By 1935, writes Musser, "Nazi Germany was the greenest regime on the planet." "The Animal Protection laws" would soon follow.

And this: "The Reich Nature Protection Act even allowed the expropriation of private property without compensation for the sake of the environment. Sustainable forestry practices called Dauerwald, which ironically means 'eternal' forest, were also introduced."

"Along these radical lines," according to Musser, "is that both Hitler and [Heinrich] Himmler apparently had plans to make Germany vegan after the war."

Vazsonyi's warning

Several years ago at a dinner, several of my tablemates marveled at how Joe Stalin did some "bad things," but that he was to be admired for his "modernization" of Russia. I noted that Adolf Hitler had the Germans prospering in a roaring economy in 1937, and so what? Alongside the evil he perpetrated, the point is frivolous. (No doubt Oliver Stone intends to spotlight the irrelevant "good points" of both mass murderers.)

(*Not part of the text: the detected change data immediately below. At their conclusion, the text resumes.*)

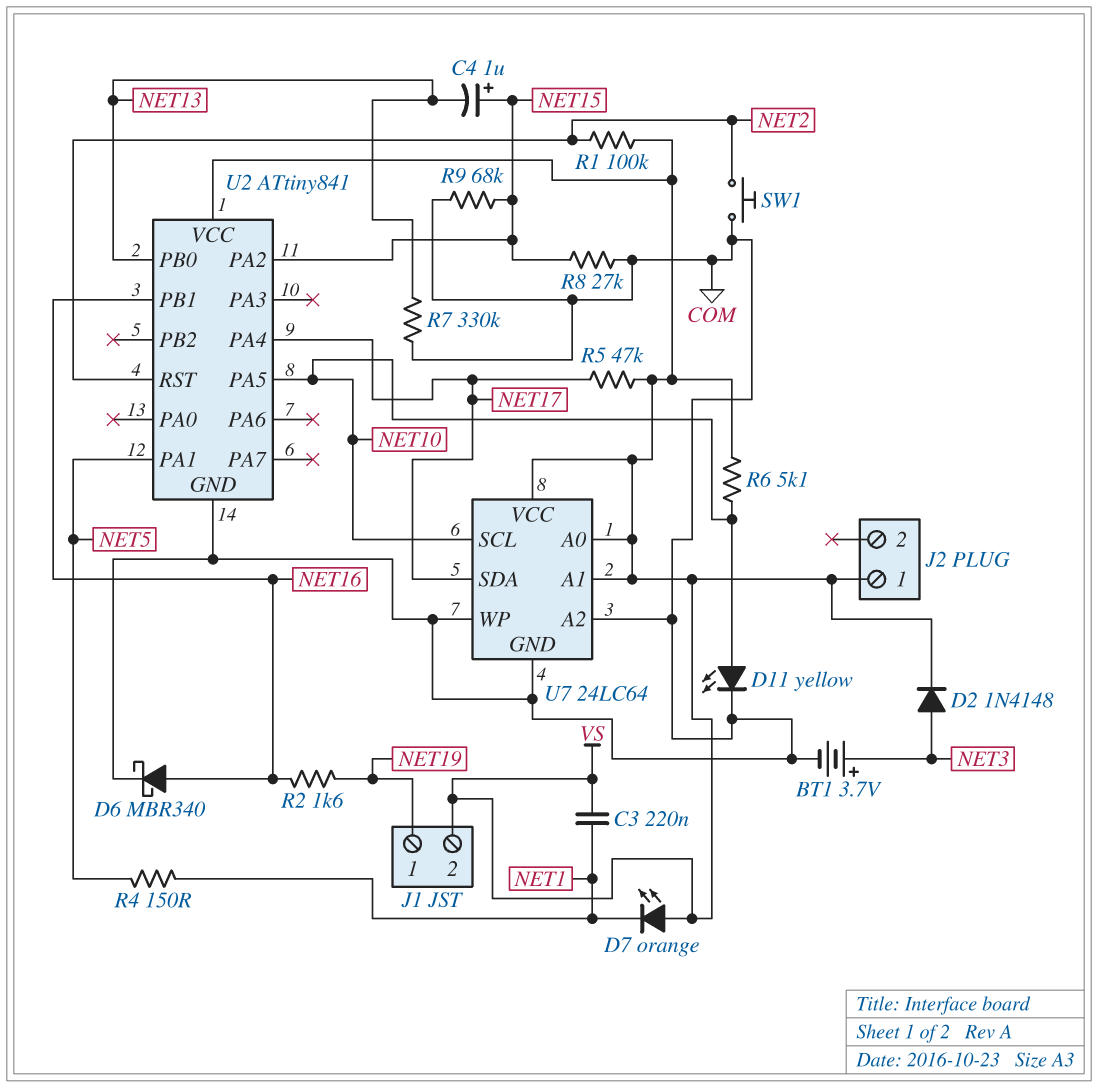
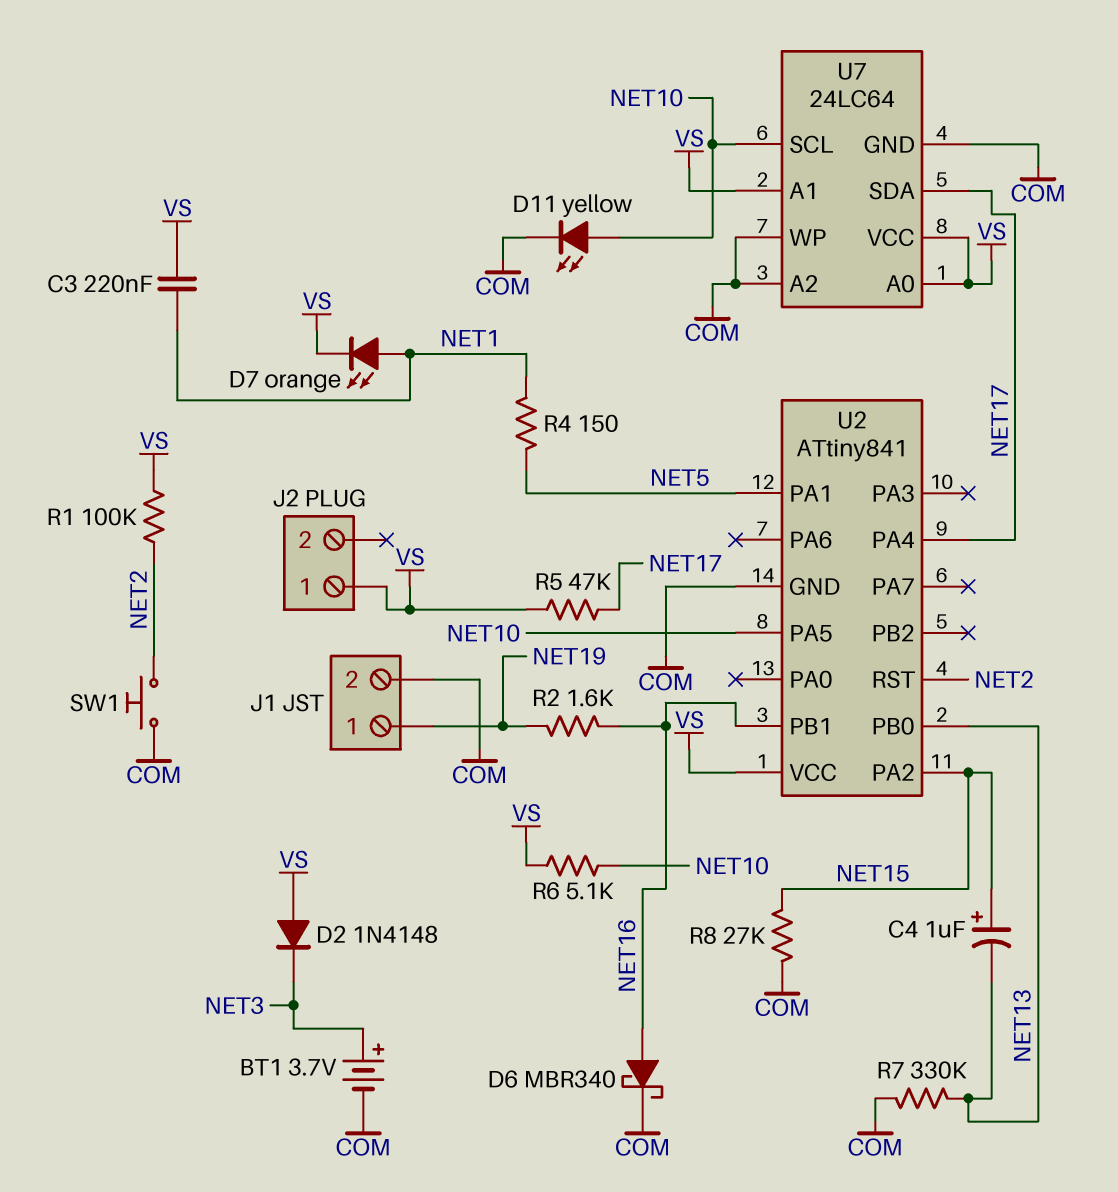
D2: diode 1N4148 (A NET3, K VS) -> diode 1N4148 (A VS, K NET3)
D7: LED orange (A VS, K NET1) -> LED orange (A NET1, K VS)
J1 pin 2: VS -> COM
R9: 68k (COM, NET15) -> none

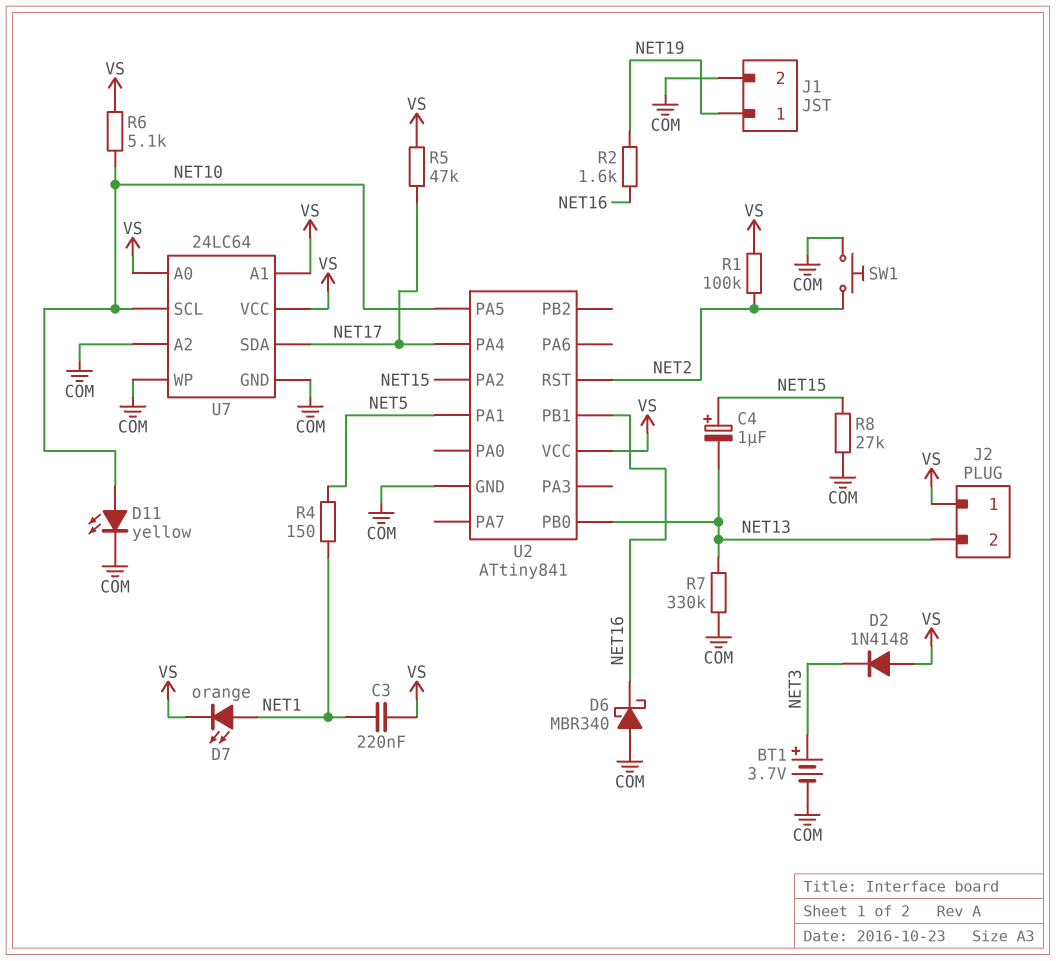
D6: schottky MBR340 (A NET16, K COM) -> schottky MBR340 (A COM, K NET16)
J2 pin 2: none -> NET13

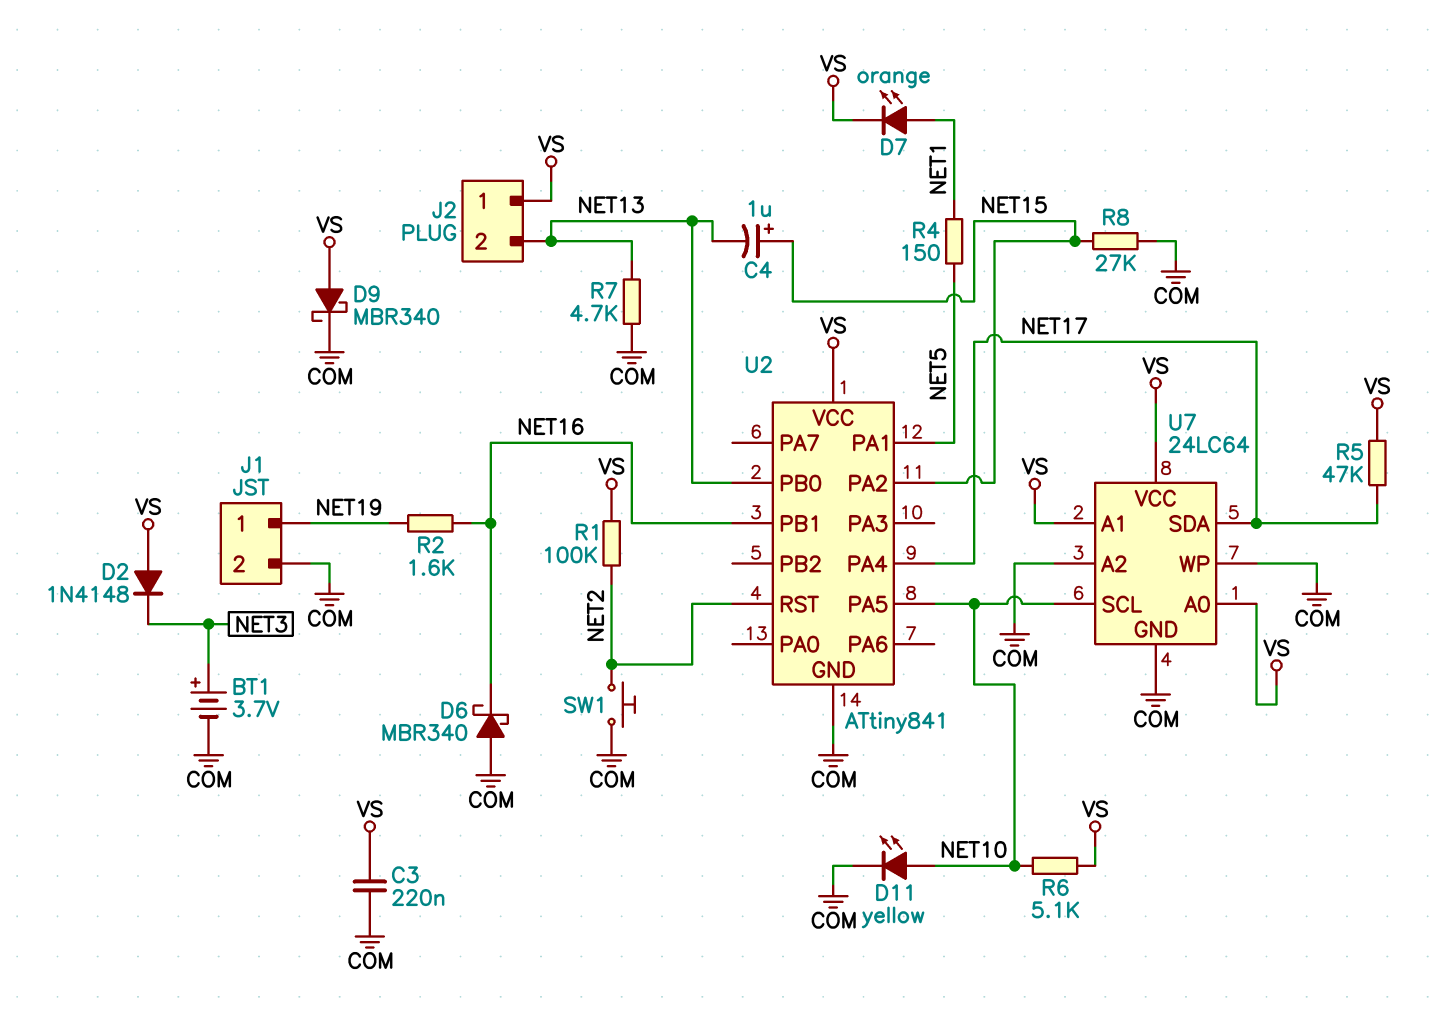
C3: 220nF (NET1, VS) -> 220nF (COM, VS)
D9: none -> schottky MBR340 (A VS, K COM)
R7: 330k (COM, NET13) -> 4.7k (COM, NET13)

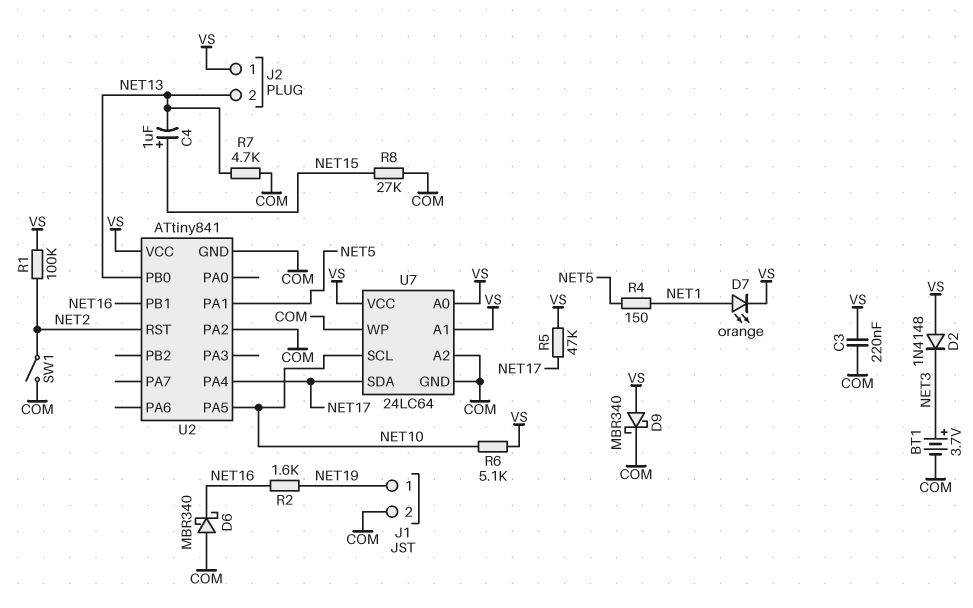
D11: LED yellow (A NET10, K COM) -> none
SW1: button (COM, NET2) -> switch (COM, NET2)
U2 pin PA2: NET15 -> COM

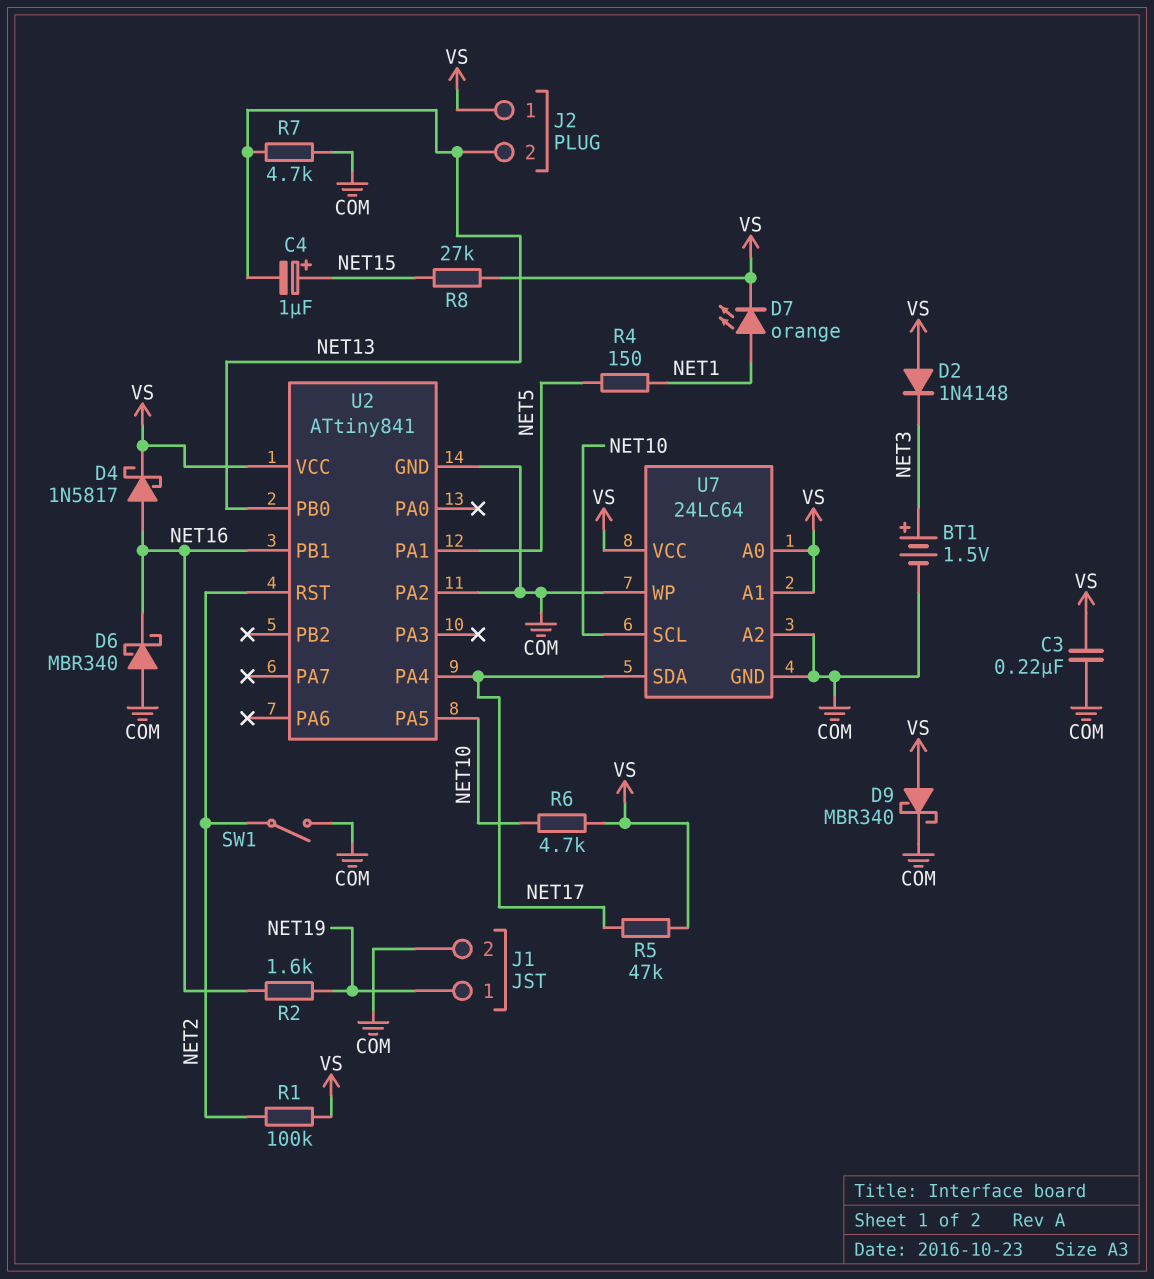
BT1: 3.7V (plus NET3, minus COM) -> 1.5V (plus NET3, minus COM)
D4: none -> schottky 1N5817 (A NET16, K VS)
R6: 5.1k (NET10, VS) -> 4.7k (NET10, VS)
R8: 27k (COM, NET15) -> 27k (NET15, VS)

As Balint Vazsonyi observed, when Hitler was fighting both the Jews and the Soviets at the same time, scores of authors, musicians, and other prominent figures added 2 plus 2 and got 3. That last part was my wording — interpreting Vazsonyi's point that this was a case of "the enemy of my enemy is my friend" gone off the charts.

This writer once proposed to Vazsonyi that he organize a Communist-hunting version of the Nazi-hunting Simon Wiesenthal Center. The Hungarian native opined that the former presented problems not evident in the latter. Old Nazi war criminals were hunkered down as the retired factory worker in Ohio or the housewife in Queens. Old Communist-aiders and abettors, on the other hand, held lofty positions as part of the establishment (or what Angelo M. Codevilla would today identify as a segment of "the ruling class").

But now, more of the World War II and immediate Post World War generations have died off or re-examined previous assumptions. Oliver Stone quite inadvertently apparently is breaking down the "good bloody dictator [Stalin] vs. bad bloody dictator [Hitler]" mythology, even as he attempts to disinfect their reputations — part of a Hollywood establishment that is overwhelmingly socialist. (Whether Red/Soviet or Brown/Nazi, socialist dictatorships' ultimate end is the gulag, the gas chamber, or some equivalent thereto.)

Author Vazsonyi notes their causes include wealth redistribution, "free" health care, and environmental "justice." Like it or not, the word for that agenda is communism (Nazism now being operationally defunct).

From his grave, Vazsonyi warns, "[All] those who believe that socialism has merit and is intellectually acceptable, but communism is abhorrent and out of the question, are fooling themselves."